At the time, Cruz panned Senate Republican Leader Mitch McConnell for initially signaling support for the bill. He told Fox News that McConnell had ensured “every single Democrat running for office” would say “gosh, I wanted to secure the border, but the mean old Republicans wouldn’t let us.” He also predicted, though, that voters “will not be fooled” by the attempt to provide “political cover” for Democrats.
Allred has seized on the “political cover” comment, framing it as an admission that Republicans opposed the bill to deny Democrats a political win. A TV ad recently launched by Allred’s campaign attacks Cruz for opposing what was “actually a good plan backed by sheriffs and border officers.”
However, Cruz said he also disagreed with a provision in the bill that would have immediately granted work permits to asylum seekers while they waited to have their asylum cases decided, as long as they first passed an initial screening. Cruz said the change would have “incentivized greater illegal entry.”
Cruz said he continues to follow the immigration vision he has long espoused, summarized by four words: “legal—good; illegal—bad.” It is the same slogan Cruz has used while establishing his brand as an aggressive fighter for tough border restrictions, from his opposition to the bipartisan so-called Gang of Eight bill early in his Senate term to his immigration-fueled 2016 presidential bid, where he sought to match Trump’s hardline stances.
“I support legal immigration, and want a pathway for hardworking, freedom-loving people to come legally into this land of opportunity,” Cruz said. “But right now, cartels are exploiting our open border to make billions of dollars trafficking drugs and people across the border.”
Cruz outlined a handful of bills and amendments he has passed into law with support from Democrats, including a measure providing the Coast Guard with a long-range radar system at its South Padre Island station.

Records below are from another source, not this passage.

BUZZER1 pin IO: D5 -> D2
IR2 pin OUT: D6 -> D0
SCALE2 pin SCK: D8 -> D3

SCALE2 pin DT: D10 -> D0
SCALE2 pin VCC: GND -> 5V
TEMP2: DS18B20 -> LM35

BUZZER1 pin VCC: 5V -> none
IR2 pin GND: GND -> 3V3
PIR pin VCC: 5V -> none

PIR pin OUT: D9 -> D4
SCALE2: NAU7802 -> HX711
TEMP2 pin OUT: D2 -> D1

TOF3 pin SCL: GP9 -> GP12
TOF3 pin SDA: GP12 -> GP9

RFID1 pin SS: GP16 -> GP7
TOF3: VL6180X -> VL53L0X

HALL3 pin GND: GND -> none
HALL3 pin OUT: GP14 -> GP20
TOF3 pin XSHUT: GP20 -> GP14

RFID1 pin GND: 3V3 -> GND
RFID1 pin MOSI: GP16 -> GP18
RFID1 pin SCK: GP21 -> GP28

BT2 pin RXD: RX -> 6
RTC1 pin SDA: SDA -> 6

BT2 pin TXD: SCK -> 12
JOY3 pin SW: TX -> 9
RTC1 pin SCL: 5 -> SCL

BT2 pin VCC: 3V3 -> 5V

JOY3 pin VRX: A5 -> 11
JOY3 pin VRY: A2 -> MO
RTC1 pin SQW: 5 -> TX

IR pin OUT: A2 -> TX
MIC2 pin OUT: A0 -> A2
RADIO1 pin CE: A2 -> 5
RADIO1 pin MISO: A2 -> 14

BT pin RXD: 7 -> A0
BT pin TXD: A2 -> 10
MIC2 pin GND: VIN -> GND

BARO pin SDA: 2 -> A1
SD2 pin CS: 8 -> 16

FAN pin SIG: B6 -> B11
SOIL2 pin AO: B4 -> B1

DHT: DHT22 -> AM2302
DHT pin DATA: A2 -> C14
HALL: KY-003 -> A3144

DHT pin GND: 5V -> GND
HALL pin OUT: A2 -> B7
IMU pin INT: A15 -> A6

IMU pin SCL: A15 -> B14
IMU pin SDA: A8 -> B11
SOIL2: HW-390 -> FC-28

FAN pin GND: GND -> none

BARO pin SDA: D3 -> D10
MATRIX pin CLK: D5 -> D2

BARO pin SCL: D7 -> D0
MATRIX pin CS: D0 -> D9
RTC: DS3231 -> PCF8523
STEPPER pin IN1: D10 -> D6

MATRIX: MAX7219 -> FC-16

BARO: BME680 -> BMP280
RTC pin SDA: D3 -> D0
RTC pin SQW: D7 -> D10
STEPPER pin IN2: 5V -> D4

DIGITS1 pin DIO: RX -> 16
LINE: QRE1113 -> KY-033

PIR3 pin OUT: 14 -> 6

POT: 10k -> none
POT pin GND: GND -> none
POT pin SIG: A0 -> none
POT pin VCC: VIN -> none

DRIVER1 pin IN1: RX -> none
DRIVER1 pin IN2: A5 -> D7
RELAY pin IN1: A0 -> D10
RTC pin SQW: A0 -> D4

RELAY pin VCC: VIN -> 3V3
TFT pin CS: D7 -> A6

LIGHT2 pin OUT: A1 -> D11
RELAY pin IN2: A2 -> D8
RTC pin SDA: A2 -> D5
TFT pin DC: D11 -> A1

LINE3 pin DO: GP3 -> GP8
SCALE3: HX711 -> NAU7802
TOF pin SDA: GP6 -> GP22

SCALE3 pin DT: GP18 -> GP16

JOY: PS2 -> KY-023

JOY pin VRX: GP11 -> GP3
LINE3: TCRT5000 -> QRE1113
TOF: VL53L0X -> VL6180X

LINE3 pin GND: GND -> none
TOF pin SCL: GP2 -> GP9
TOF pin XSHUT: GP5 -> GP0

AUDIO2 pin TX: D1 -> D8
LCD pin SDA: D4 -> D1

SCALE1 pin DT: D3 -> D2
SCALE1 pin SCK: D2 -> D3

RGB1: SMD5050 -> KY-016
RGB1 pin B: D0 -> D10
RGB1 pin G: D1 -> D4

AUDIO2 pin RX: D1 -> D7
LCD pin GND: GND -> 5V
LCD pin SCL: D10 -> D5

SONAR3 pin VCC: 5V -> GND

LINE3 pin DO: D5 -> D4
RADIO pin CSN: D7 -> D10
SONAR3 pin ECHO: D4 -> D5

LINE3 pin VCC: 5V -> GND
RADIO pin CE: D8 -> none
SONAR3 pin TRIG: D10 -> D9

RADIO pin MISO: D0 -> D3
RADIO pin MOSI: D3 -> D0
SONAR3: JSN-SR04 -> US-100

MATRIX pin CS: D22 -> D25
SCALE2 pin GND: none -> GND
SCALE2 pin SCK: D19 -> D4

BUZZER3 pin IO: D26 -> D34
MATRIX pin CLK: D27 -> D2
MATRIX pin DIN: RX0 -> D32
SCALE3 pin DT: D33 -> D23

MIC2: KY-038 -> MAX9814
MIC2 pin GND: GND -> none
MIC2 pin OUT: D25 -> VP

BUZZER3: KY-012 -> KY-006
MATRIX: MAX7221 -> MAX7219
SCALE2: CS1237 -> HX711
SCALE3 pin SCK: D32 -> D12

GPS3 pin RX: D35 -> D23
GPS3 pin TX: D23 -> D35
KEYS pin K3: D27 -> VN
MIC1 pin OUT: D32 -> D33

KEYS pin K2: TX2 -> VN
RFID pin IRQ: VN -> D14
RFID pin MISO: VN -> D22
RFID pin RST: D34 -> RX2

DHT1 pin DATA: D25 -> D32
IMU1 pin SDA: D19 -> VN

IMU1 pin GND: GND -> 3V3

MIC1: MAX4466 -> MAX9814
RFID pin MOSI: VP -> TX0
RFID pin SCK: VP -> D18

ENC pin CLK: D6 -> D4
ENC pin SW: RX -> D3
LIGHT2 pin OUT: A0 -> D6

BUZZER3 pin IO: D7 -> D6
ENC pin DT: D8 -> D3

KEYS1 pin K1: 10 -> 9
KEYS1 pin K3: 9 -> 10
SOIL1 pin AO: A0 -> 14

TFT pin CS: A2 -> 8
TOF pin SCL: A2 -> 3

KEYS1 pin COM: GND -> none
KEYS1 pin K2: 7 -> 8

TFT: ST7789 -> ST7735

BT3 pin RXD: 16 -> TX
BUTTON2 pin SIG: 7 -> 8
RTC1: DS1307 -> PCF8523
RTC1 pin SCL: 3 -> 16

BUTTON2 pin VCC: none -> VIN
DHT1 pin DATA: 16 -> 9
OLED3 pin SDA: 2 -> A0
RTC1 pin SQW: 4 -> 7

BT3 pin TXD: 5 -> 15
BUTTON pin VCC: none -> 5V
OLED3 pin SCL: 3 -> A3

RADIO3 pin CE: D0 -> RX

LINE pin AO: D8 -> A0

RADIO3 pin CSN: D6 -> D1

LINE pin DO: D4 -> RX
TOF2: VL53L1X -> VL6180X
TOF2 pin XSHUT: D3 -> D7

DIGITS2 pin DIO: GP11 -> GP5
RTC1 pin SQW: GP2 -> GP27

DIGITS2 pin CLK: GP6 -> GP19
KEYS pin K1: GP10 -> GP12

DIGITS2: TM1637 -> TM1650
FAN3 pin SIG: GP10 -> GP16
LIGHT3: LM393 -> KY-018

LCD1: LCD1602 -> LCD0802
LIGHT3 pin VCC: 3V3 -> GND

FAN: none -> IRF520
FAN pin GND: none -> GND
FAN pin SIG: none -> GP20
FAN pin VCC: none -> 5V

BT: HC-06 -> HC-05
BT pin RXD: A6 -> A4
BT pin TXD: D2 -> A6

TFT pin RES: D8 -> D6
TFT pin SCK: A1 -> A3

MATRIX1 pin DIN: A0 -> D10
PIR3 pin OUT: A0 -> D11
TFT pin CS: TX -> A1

He also authored a bill, signed into law by Biden, that directs the federal government to find better ways to detect and combat an emerging street drug called xylazine, a type of animal tranquilizer that officials have found mixed in fentanyl smuggled across the border.
“I will say this: While the border issue is politically divisive, I’ve done everything I can to secure it and fight the drug epidemic in our country,” Cruz said.